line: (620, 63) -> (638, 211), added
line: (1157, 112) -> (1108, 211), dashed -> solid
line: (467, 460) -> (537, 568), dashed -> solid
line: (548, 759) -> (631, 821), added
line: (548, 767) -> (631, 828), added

....

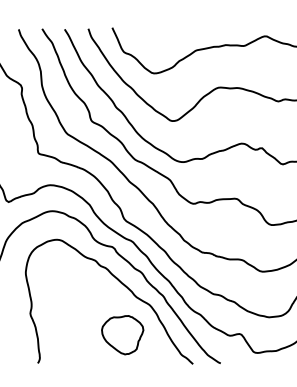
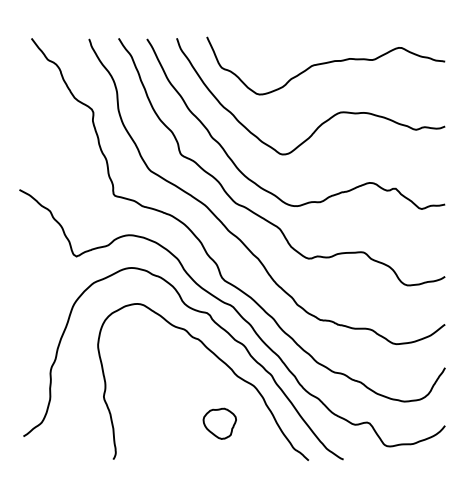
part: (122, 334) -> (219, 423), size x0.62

....

What the exercise asks: Beginning with the line above that contains "line: (548, 759) -> (631, 821), added", copy each line exactly up to and including the line that contains "line: (548, 767) -> (631, 828), added", and go no further.

Problem solution:
line: (548, 759) -> (631, 821), added
line: (548, 767) -> (631, 828), added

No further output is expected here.